The man at the microphone raised his hand.
"Scary?" Deveney said.
"We don't like to fail. I definitely don't. And failure's an ever-present default mode in our operation. We're working in probabilistic areas here. Quantum effects, you understand. The best we can hope for is likeliness, never certainty. That's not good enough, really. But it's the best we can hope for."
"Still, you seem pretty confident."
"Yes," Hoskins said. "We've had the fix on this one particular moment in time for weeks-breaking it, remaking it after factoring in our own temporal movements, checking parallaxes, looking for every imaginable relativistic distortion, constantly seeking assurance that we can handle time flow with sufficient precision. And we think we can do it. I'd almost be willing to say that we know we can."
But his forehead was glistening.
There was a sudden terrible silence in the room, broken only by the sound of uneasy breathing. Edith Fellowes found herself rising from her seat, leaning forward, gripping the balcony railing.
But there was nothing to see.
"Now," said the man at the microphone quietly.
The silence ascended to a higher level. It was a new kind of silence, total silence, a silence more profound than Miss Fellowes had ever imagined could be achieved in a room full of people. But it lasted no longer than the space of a single breath.
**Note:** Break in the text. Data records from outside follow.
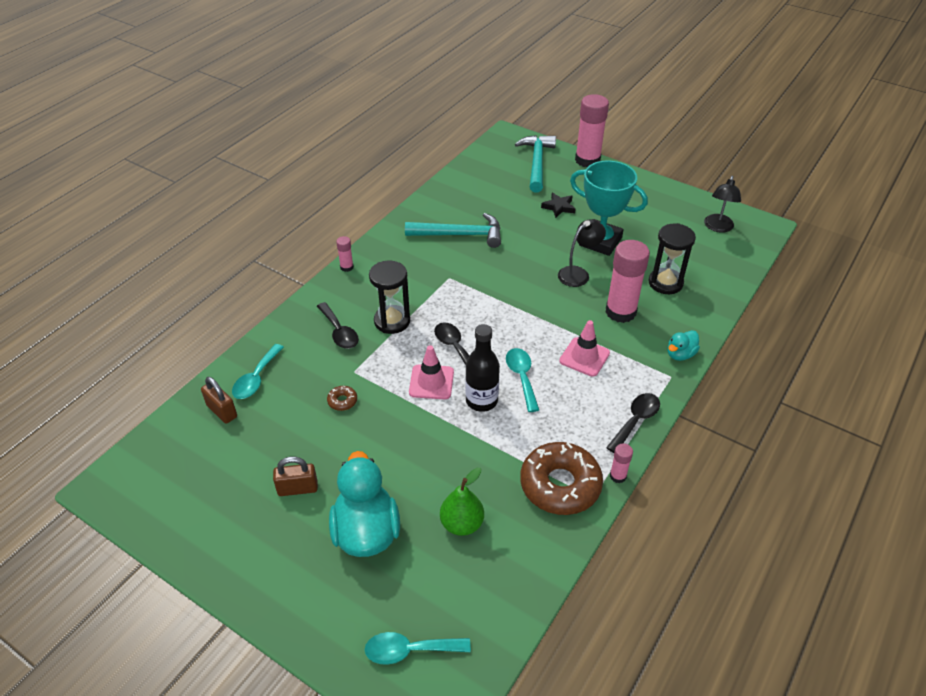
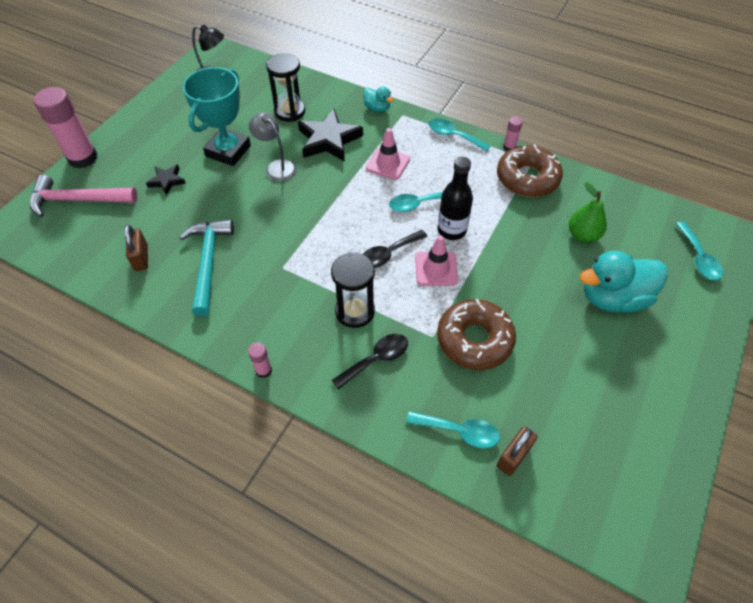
camera: 95 degrees left, 10 degrees up
(297, 488) = (588, 359): brown padlock -> brown padlock (141, 258)
(342, 401) = (474, 340): brown donut -> brown donut, size x2.48
(536, 163) = (78, 200): turquoise hammer -> pink hammer
(578, 273) = (276, 167): black lamp -> grey lamp
(620, 312) = (329, 140): pink glue stick -> black star
(635, 421) = (453, 136): black spoon -> turquoise spoon

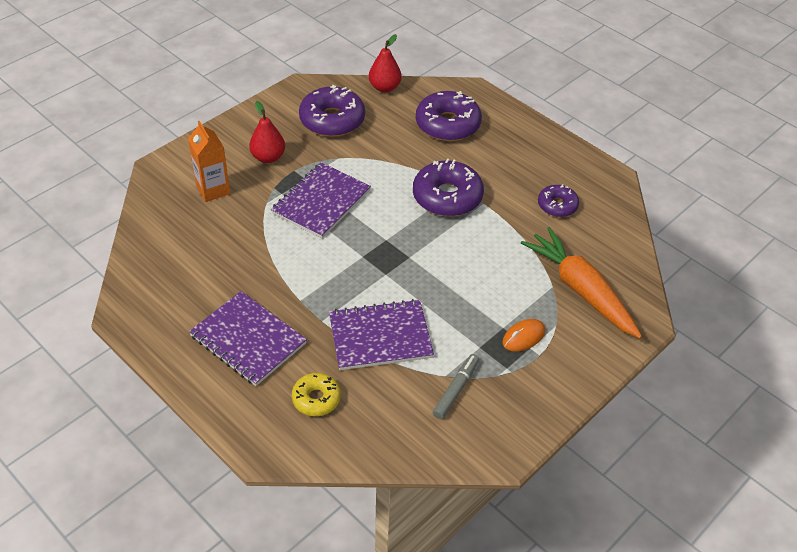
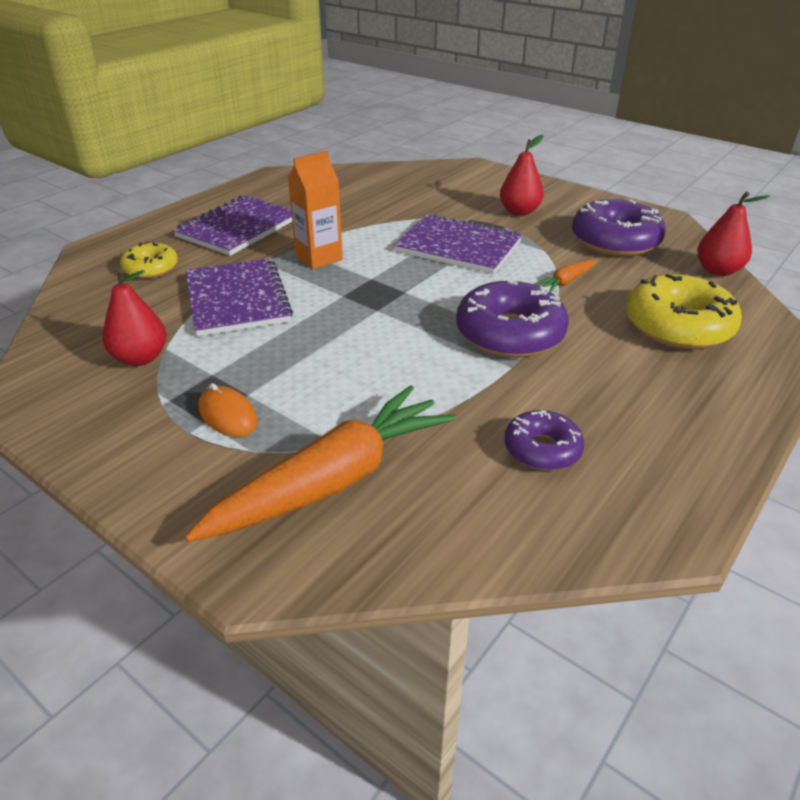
camera: 85 degrees right, 10 degrees down
(213, 190) = (451, 191): orange carton -> orange carton (319, 258)
(386, 157) = (566, 281): none -> orange carrot
(447, 124) = (677, 326): purple donut -> yellow donut
(456, 389) = (140, 358): grey marker -> red pear

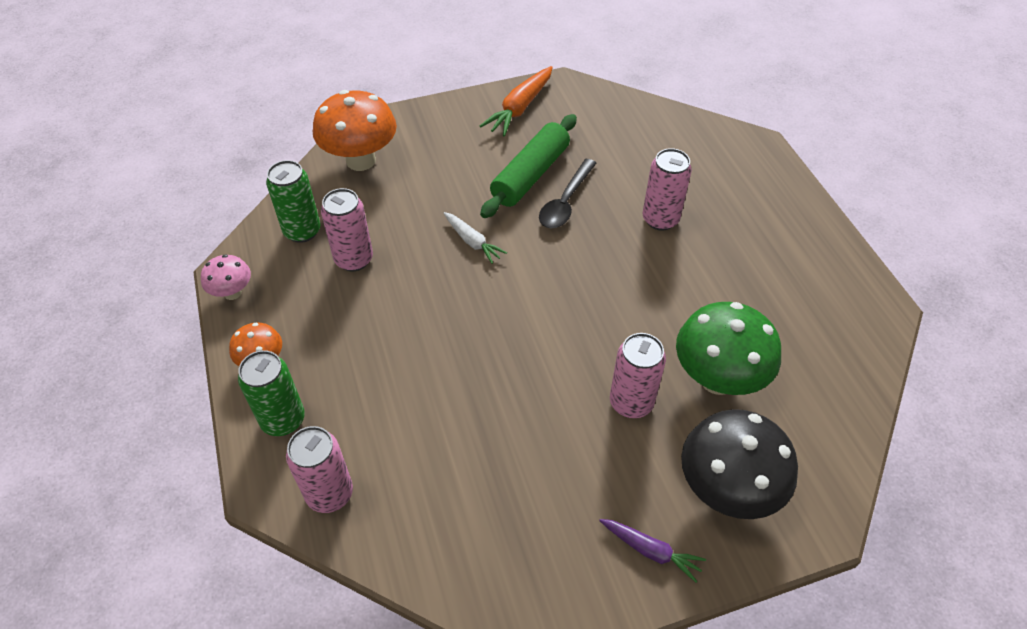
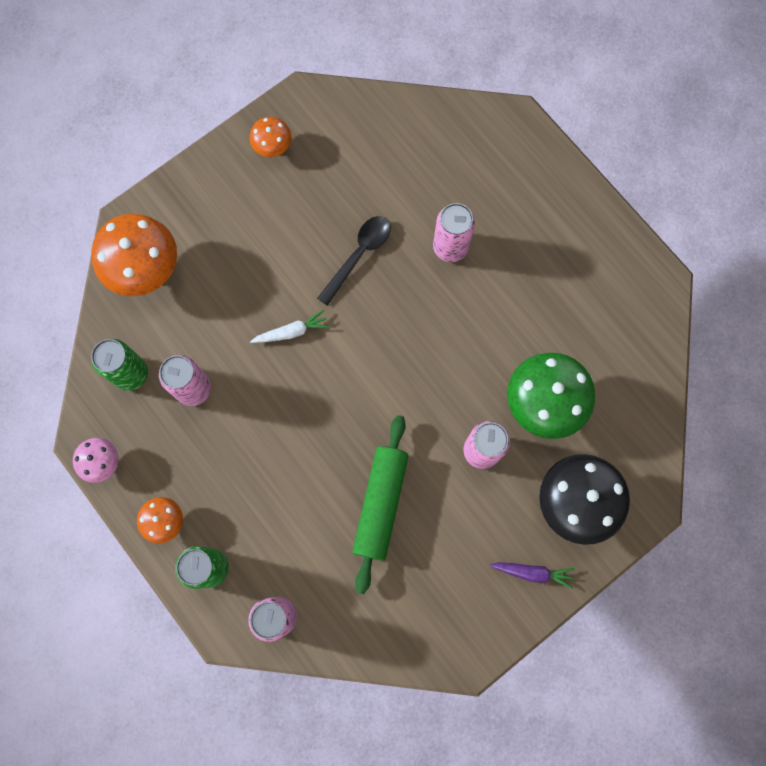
camera: 20 degrees left, 25 degrees up
(472, 242) = (291, 332): white carrot -> white carrot turned 45 degrees counterclockwise
(520, 108) = (273, 147): orange carrot -> orange mushroom
(530, 175) = (314, 233): green rolling pin -> green rolling pin (380, 504)
(565, 202) = (359, 255): black spoon -> black spoon turned 150 degrees counterclockwise

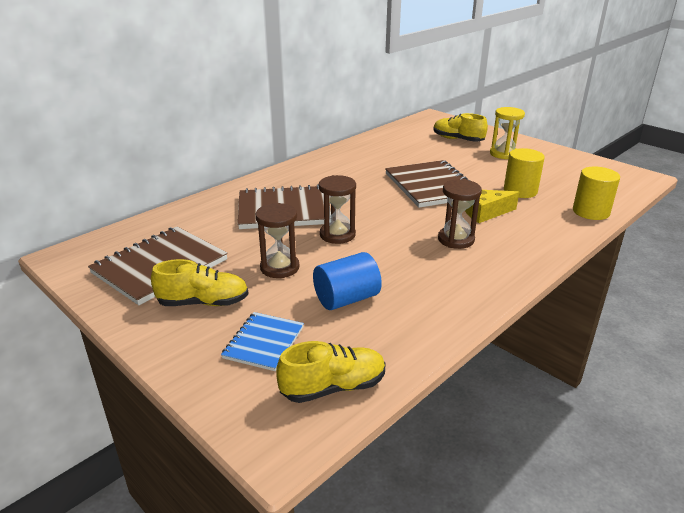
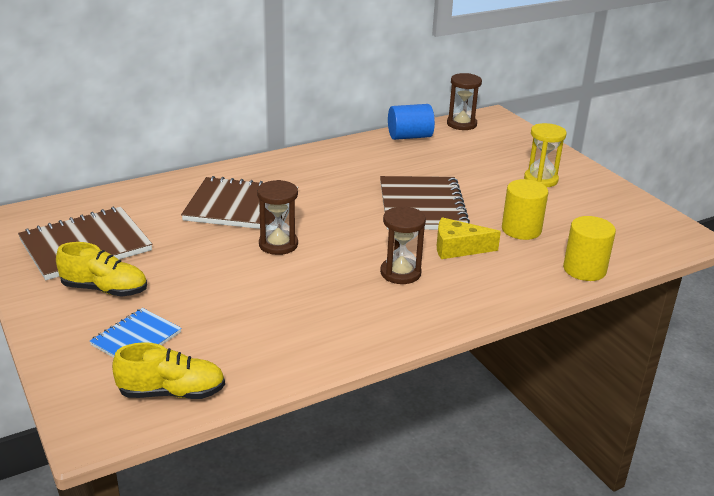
camera: 15 degrees right, 0 degrees up
(279, 267) = (197, 268): brown hourglass -> brown hourglass (461, 124)
(346, 299) = (241, 313): blue cylinder -> blue cylinder (409, 136)
(458, 139) = (499, 152): yellow shoe -> none

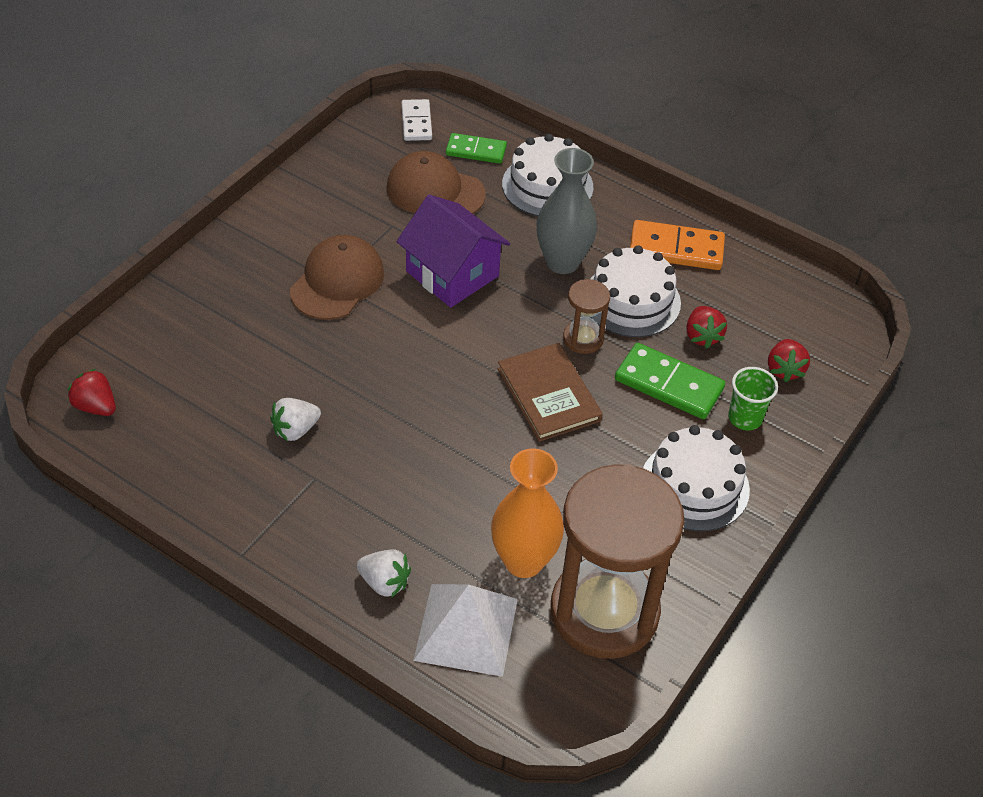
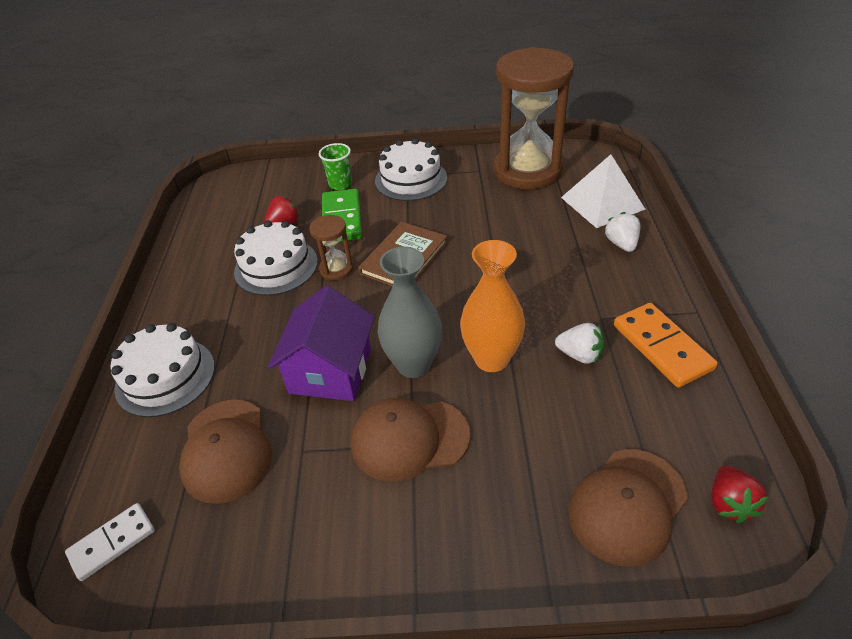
camera: 120 degrees left, 5 degrees down
(159, 354) = (627, 505): none -> brown cap
(476, 151) = (139, 457): green domino -> none
(523, 561) = (536, 206): orange vase -> orange vase (491, 359)
(562, 262) = (262, 318): grey vase -> grey vase (413, 364)
(676, 249) = (200, 272): orange domino -> orange domino (661, 347)
(784, 370) = (285, 187): red strawberry -> none

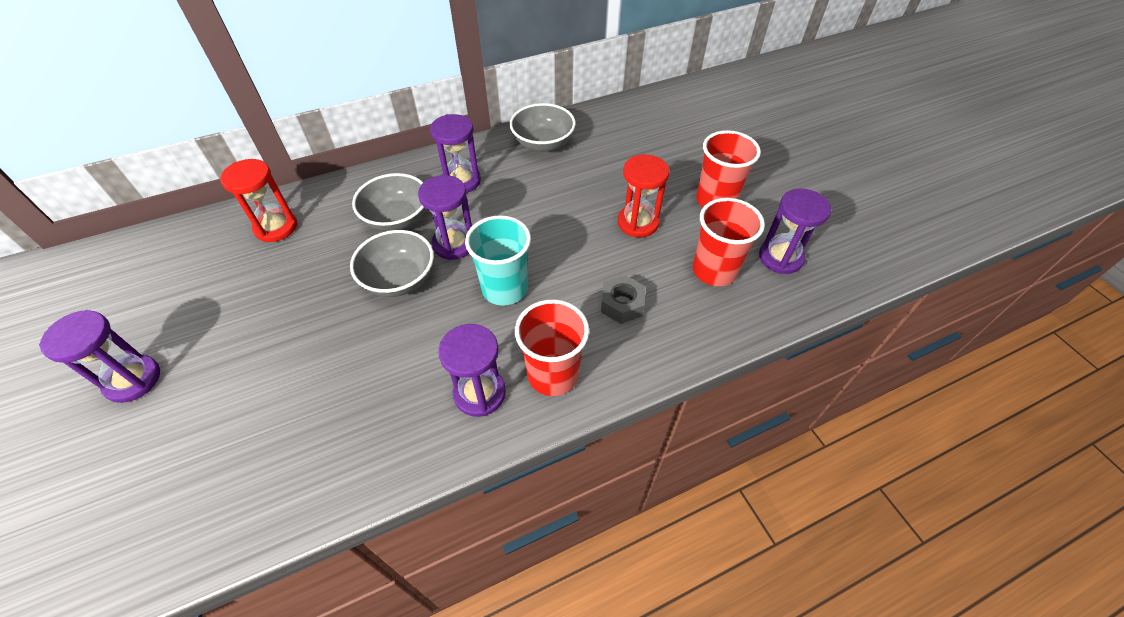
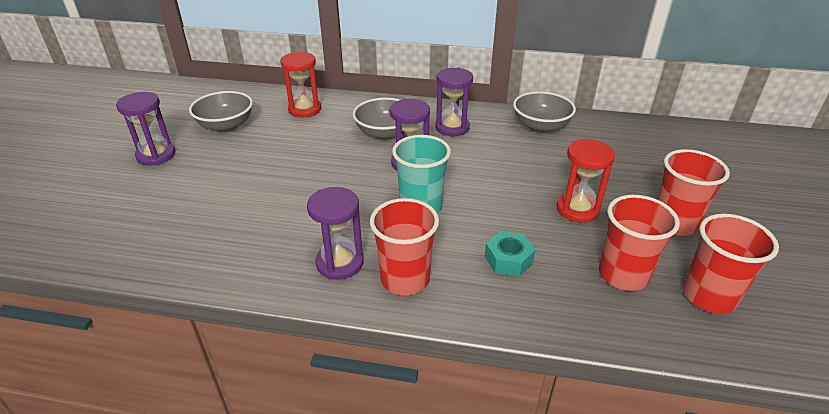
camera: 35 degrees right, 15 degrees down
(399, 279) = (352, 169): grey bowl -> grey bowl (226, 126)
(622, 304) = (508, 260): grey nut -> turquoise nut
(780, 257) = (709, 296): purple hourglass -> red cup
Then came the sound of a terrified little boy's scream from the dollhouse rooms below. It was a scream of the most awful intensity, the kind of scream that made you want to cover your ears with your hands.
Terror! Piercing terror!
A frightened child, crying out in a moment of utter shock and despair, letting its voice ring forth with astonishing power and force-an expression of such overwhelming horror as could barely be believed.
Miss Fellowes' head twisted in the direction of the cry.
And Hoskins' fist pounded on the railing and he said in a tight voice, trembling with triumph, "Did it!"
They went rushing down the short spiral flight of steps that led to the operations room, Hoskins in the lead, Deveney just behind him, and Miss Fellowes-unasked- following the journalist. Perhaps it was a terrible breach of security for her to be going down there now, she thought. But she had heard the cry that child had uttered.
She belonged down there at least as much as Candide Deveney, she told herself.
At the bottom of the staircase Hoskins paused and looked around. He seemed a little surprised that Miss Fellowes had come down after him-but only a little. He said nothing to her.
The mood in the operations room had changed dramatically now. All the frenzy was gone, and most of the tension. The technicians who had been monitoring the time-scoop equipment looked utterly spent. They stood by quietly, appearing almost dazed. Hoskins ignored them too. It was as though they were mere discarded parts of the machinery, no longer of any importance to him.
A very soft buzz sounded (mm the direction of the dollhouse.